Five Raiders players saw more defensive snaps Sunday than they had all season combined. Four players who began the campaign with significant roles on defense saw zero defensive snaps for nonmedical reasons. Those facts require some context, of course. But the mixing and matching and remixing and rematching is part of the story to the defense’s lackluster start.

The unit is coming off a 42-28 loss to the Indianapolis Colts in which it allowed four consecutive touchdown drives to start the second half. It managed one quarterback hit, zero sacks and zero takeaways while allowing a third-down conversion on nine of 13 attempts.

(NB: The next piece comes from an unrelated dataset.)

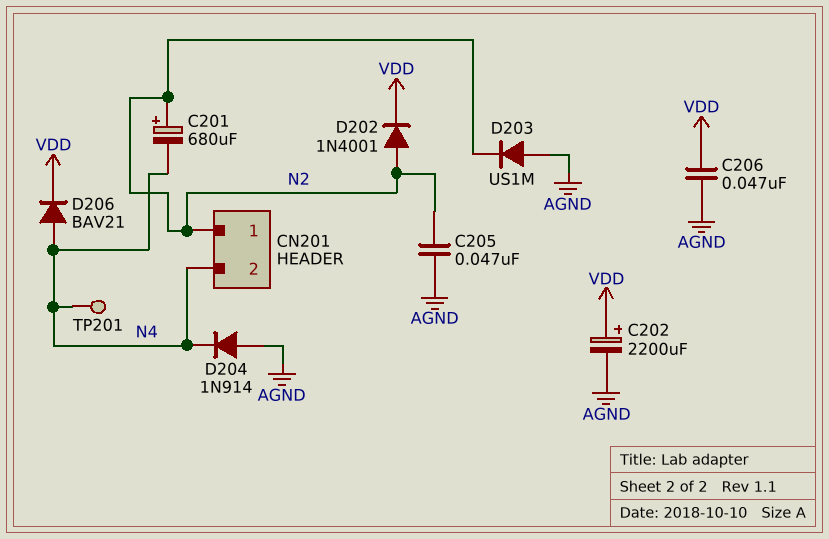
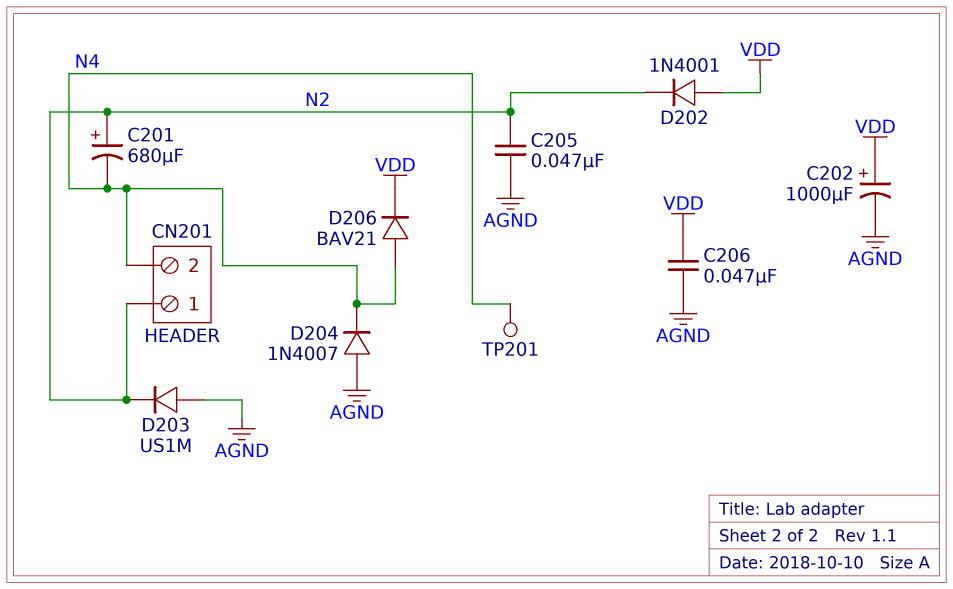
C202: 2200uF (plus VDD, minus AGND) -> 1000uF (plus VDD, minus AGND)
D202: diode 1N4001 (A N2, K VDD) -> diode 1N4001 (A VDD, K N2)
D204: diode 1N914 (A AGND, K N4) -> diode 1N4007 (A AGND, K N4)

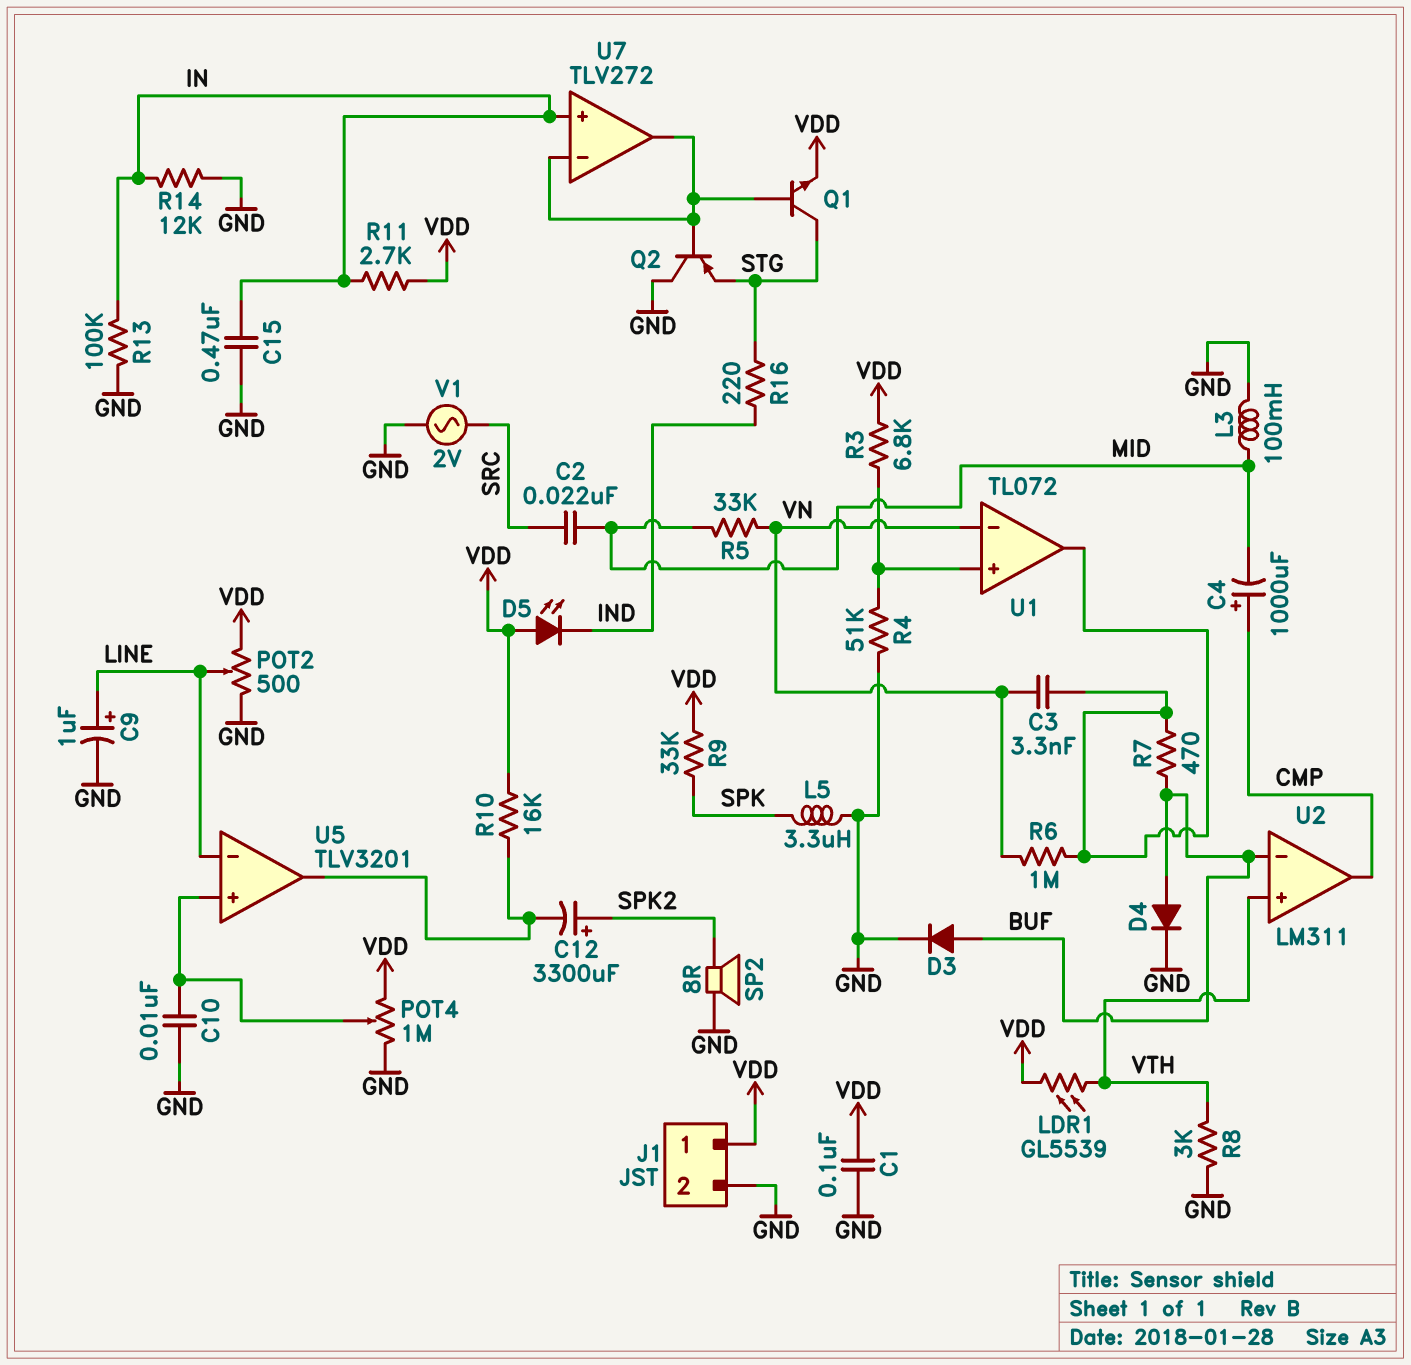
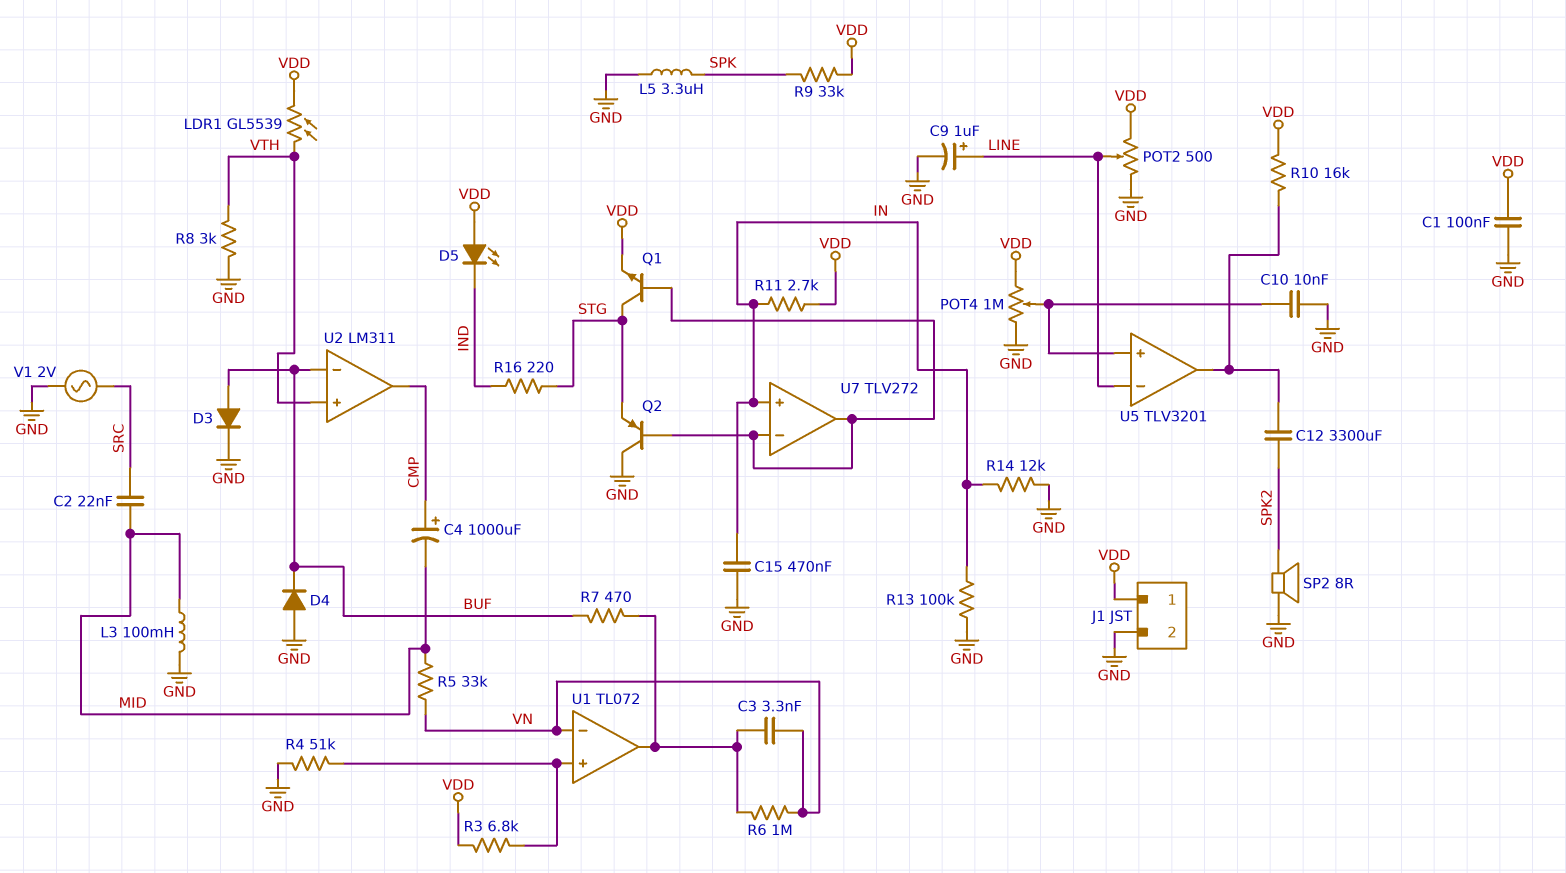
C12: 3300uF (plus SPK2, minus U5/out) -> 3300uF (SPK2, U5/out)
D4: diode (A BUF, K GND) -> diode (A GND, K BUF)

The Colts totaled 222 yards rushing and 239 passing.

This followed an encouraging practice week while coming off a bye.

“Well, it just wasn’t good enough,” coach Jon Gruden said in a Monday news conference. “I’m not going to sit up here and say much more. We have to do a better job collectively — getting off blocks, staying in the right gap and making physical tackles and knocking them backwards. Those areas, it’s hard to practice live. …”

Safety Karl Joseph, a trade candidate by Tuesday’s 1 p.m. deadline, played 31 defensive snaps in his return from a Week 3 hamstring injury. He previously played 11 defensive snaps this season.

Rookie cornerback Nick Nelson (21 snaps), linebacker Kyle Wilber (20) and rookie linebacker Jason Cabinda (17) appeared on defense for the first time in 2018. For Nelson and Cabinda, the outing marked their league debuts.

Linebacker Nicholas Morrow took 20 defensive snaps. He drew seven in the first six games.

Meanwhile, Conley and cornerback Dominique Rodgers-Cromartie flipped roles. In the team’s previous game Oct. 14 against the Seattle Seahawks, Rodgers-Cromartie started opposite Daryl Worley with Conley working only on special teams. On Sunday, Conley played a career-high 76 of a possible 78 defensive snaps. Rodgers-Cromartie worked only on special teams.

Cornerback Rashaan Melvin, safety Reggie Nelson and linebacker Emmanuel Lamur were healthy scratches.

Riding this carousel can be grueling.

“I just think of my son, honestly,” Conley said. “That’s what I’m out here doing it for is my family. My brothers and sisters, my son, my mom. That’s all I can think about because that (stuff) takes a toll on your mind.

“Everything is a mindset. If you let it take a toll on you and (are) going to complain about it, it’s going to keep making you go lower. You got to have something that motivates you.”

Of course, the carousel’s impact can be overstated.

This is not an elite-level defense undone by its state of flux. There are deep-seeded personnel issues here, the sort that only can be sorted out with draft-pick firepower and financial flexibility. The Raiders have both, but neither can help in 2018.

Coaches hope to end this ride soon enough.

Constant role tinkering, coaches know, can impact individual player confidence and a group’s on-field communication and chemistry.

“It’s hard. It’s hard,” Joseph said. “I’d be lying if I said it’s not because you definitely want to feel comfortable, just knowing, ‘OK, I’m going to be out there.’ In a rotation, it’s hard to get into a groove. At the same time, you’ve just got to execute your job when you get out there.

“You can make all the excuses or whatever it is, but the next guy’s got to be ready.”